Çünkü, sınava giren ve bir fakülte ya da bölüme kayıt olan adaylardan 500 bini okuduğu alandan memnun kalmıyor, yeniden sınava giriyor. Bu adayların bir kısmı sadece üniversiteli olmak için, bir kısmı da ikinci kez hazırlanma stresini yaşamamak için kayıt yaptırıp, sonra da pişman olanlardan oluşuyor. Sınava gire adaylarınkuşkusuz azımsanmayacak bir kısmı da öğretmenler. Öğretmenlerin sınava girme nedeni de ÖSYM’nin sınav sorularını açıklamaması. Her yıl bazı dershanelerin öğretmenleri, öğrencileriyle empati kurmak ve o kısa sürede soruları nasıl cevaplayacağına bizzat tanıklık etmek için sınava girer. Ama bu yıl sınava giren öğretmenlerin büyük kısmının amacı başka. Soruları ezberlemek. Çünkü, sınavda sorulan soruların tamamanı ÖSYM hiçbir şekilde açıklamama kararı aldı. Yükseköğretime Geçiş Sınavı’nda (YGS) yüzde 20’sini, diğer sınavlarda ise sadece yüzde 10’unu paylaşacak. Bazı okullarda öğretmenler soruları paylaştı. Herkes kendi alanında ilk beş ya da 10 soruyu ezberleyip, sınavdan çıkacak. Sınav sonrası bunları bir kenara not edip, öğrencileriyle soruları çözecek. Kısacası kendi kılavuzunu kendileri hazırlayacak.

Veliler soruların açıklanması için dilekçe verdi

Bazı okul ve dershaneler ise isteyen öğretmenlerin sınava girdikten sonra kurumlarına gelerek soruları bir yere not edip, öğrencilere çözmelerini teşvik etti. Sonuçta, eğitimciler ÖSYM’nin bu kapalı devre dönemini sivil insiyatif kullanarak aşmaya çalışıyor.

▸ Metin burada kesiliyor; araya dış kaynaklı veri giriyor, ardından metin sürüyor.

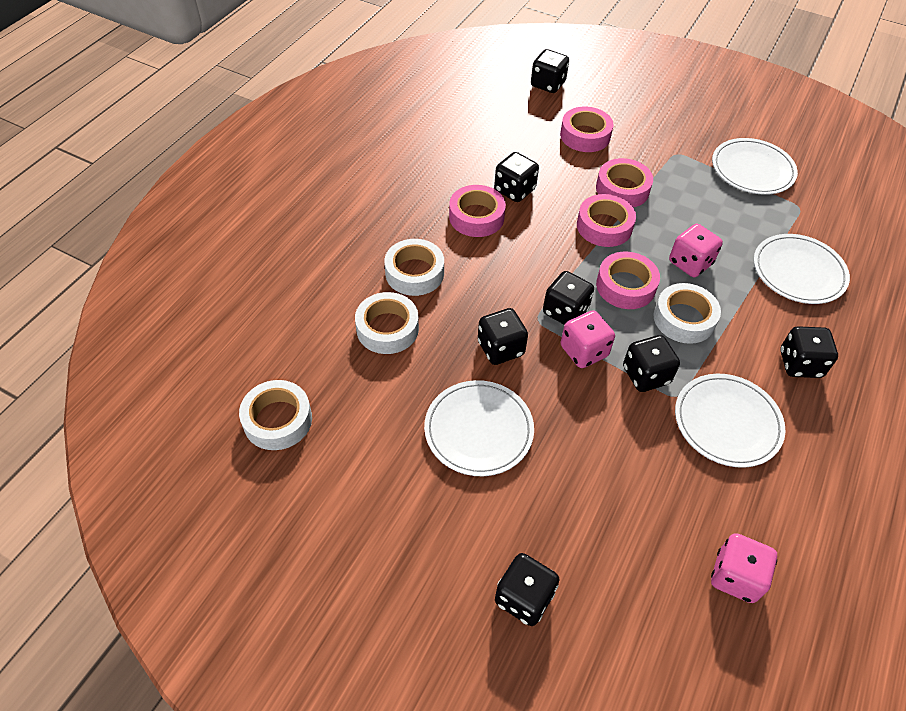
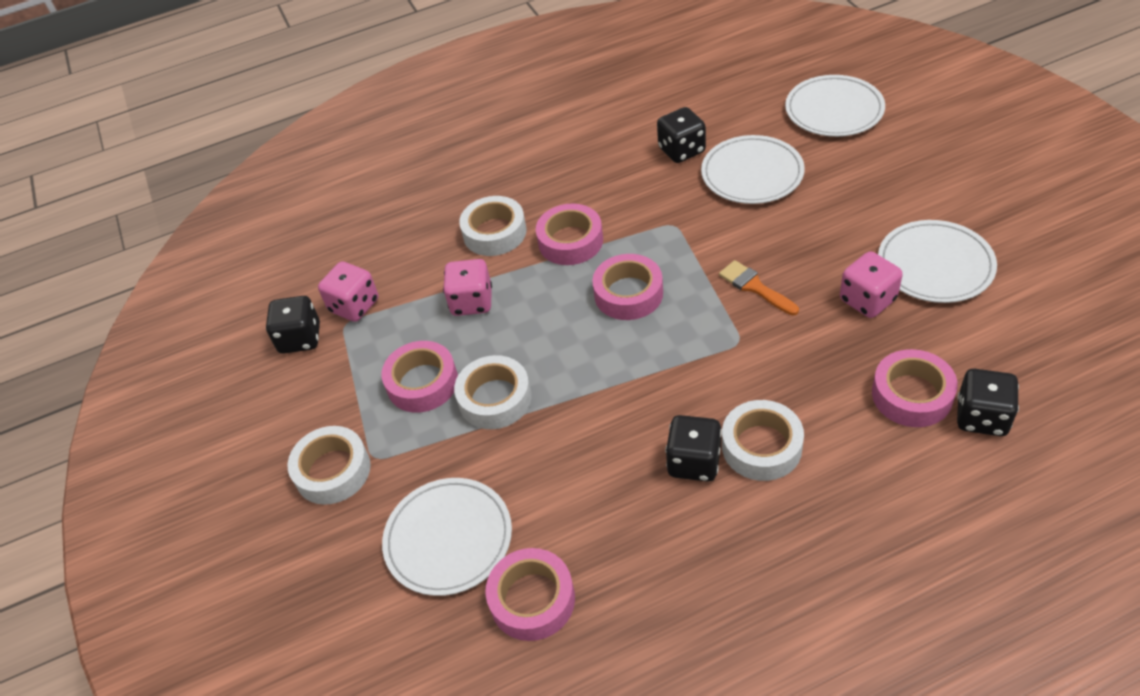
black dice: 7 -> 4
orange brush: 0 -> 1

Okullar bunu yaparken veliler de YGS sorularının açıklanmaması durumunda Milli Eğitim Bakanlığı ve ÖSYM’ye dilekçe göndererek, soruların yayınlanmasını istiyor. ÖSYM’nin, YGS’de çıkacak soruları açıklamayacak olmasına tepki gösteren 12’nci sınıf velileri, daha önce soruların uzmanlar tarafından incelendiğini ve hatalı olanların iptal edildiğini vurgulayarak, muhtemel hatalı soruların nasıl tespit edileceğini sorguluyor.

Geçtiğimiz hafta benim yaptığım röportajda ÖSYM Başkanı Prof.Dr. Ali Demir, sınav sorularının açıklanmamasının gerekçesini soru havuzu oluşturmak olduğunu açıklarken, anlaşılan kamuoyunu ikna edemedi. Bu konuda başı çok ağrıyacak gibi.

Biz de Hürriyet olarak sınavın hemen ardından açıklanan yüzde 20 içindeki soruları hem internet sayfamızda, hem de ertesi gün gazetemizde okuyucularımıza sunacağız. hurriyet.com.tr/eğitim’de isteyen adayların hatırladığı doğru ve yanlış cevaplarıyla puanlarını hesaplamaları için destek olacağız.